Ma la convinzione di doversi fotografare è pervasiva e travalica le taglie. Salvini mi pare indossare sempre la stessa, e lo stesso si può dire di Elly Schlein, che tenta un brevetto tutto suo e che forse potrebbe finalmente cambiare questo mondo in cui vogliamo che i politici siano uguali a noi e poi ci lamentiamo se lo sono. Chiameremo il brevetto di Elly: esibizionismo schiscio.
Sono andata a guardare un quadro di Guttuso, ci spiega, postando non una foto del quadro come faremmo noialtre che lo vogliamo far vedere a chi ci segue, né un suo primo piano che indica il quadro come farebbe una venditrice di barrette dietetiche.
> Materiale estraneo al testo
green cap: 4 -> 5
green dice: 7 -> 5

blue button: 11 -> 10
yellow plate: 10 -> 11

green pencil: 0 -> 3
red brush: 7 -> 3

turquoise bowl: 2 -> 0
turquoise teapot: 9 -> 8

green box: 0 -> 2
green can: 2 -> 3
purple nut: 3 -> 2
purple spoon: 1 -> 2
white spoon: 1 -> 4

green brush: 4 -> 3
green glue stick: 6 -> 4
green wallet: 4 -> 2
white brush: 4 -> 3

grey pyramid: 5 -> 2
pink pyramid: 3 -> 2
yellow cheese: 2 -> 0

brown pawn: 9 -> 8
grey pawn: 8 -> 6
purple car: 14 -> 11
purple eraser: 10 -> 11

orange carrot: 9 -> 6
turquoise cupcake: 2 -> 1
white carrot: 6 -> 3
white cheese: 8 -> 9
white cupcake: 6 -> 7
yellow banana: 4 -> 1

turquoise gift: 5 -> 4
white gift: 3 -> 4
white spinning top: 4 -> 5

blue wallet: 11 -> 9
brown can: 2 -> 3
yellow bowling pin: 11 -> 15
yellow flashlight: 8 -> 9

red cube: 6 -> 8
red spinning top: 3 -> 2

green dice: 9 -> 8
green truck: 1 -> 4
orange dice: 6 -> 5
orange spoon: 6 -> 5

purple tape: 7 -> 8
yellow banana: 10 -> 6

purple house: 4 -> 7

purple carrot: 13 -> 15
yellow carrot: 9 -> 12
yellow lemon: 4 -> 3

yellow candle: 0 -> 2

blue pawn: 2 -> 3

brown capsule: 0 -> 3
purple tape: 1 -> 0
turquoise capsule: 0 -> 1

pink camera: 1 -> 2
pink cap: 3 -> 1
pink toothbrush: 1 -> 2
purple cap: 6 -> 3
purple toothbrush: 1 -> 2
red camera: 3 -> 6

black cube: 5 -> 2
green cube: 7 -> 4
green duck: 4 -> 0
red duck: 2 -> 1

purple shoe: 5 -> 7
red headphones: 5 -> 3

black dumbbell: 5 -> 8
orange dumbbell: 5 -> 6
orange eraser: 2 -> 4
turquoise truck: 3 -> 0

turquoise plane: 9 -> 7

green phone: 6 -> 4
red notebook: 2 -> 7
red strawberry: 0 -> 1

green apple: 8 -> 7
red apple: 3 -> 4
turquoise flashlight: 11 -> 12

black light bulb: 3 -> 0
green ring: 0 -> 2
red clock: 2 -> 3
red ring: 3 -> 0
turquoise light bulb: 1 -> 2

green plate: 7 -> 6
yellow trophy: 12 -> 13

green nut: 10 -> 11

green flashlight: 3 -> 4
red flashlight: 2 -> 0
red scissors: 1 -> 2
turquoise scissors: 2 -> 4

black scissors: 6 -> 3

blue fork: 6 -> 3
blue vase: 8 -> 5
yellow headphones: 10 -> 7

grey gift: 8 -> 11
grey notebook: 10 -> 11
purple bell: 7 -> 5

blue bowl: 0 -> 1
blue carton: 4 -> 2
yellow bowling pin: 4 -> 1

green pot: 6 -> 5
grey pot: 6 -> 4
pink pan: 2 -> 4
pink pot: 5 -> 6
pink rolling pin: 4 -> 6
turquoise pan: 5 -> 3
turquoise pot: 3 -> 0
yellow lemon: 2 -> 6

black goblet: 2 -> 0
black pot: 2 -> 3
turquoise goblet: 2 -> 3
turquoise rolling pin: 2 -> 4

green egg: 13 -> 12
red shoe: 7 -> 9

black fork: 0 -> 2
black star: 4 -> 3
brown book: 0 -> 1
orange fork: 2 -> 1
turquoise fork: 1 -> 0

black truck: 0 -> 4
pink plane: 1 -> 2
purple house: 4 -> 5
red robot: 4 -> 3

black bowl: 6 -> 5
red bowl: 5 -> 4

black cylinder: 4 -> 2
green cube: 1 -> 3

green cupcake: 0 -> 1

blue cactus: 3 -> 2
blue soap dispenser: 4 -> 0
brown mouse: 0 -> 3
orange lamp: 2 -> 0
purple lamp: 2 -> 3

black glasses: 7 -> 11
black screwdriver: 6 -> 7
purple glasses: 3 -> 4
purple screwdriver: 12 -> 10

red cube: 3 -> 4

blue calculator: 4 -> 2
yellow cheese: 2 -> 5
Elly si fa fotografare di spalle, seduta davanti al quadro.
Senza le sue spalle, crederemmo davvero che ci fosse andata? Se un Guttuso cade nella foresta e nessuno era lì per fotografarlo, è caduto davvero? Se fai la spesa senza fotografarti, te li danno i punti fragola? Se non ti fotografi camminandoci in mezzo, tieni davvero agli operai? Se le tue foto non prendono cuoricini, è più grave che se tocchi le bucce delle castagne senza guanti?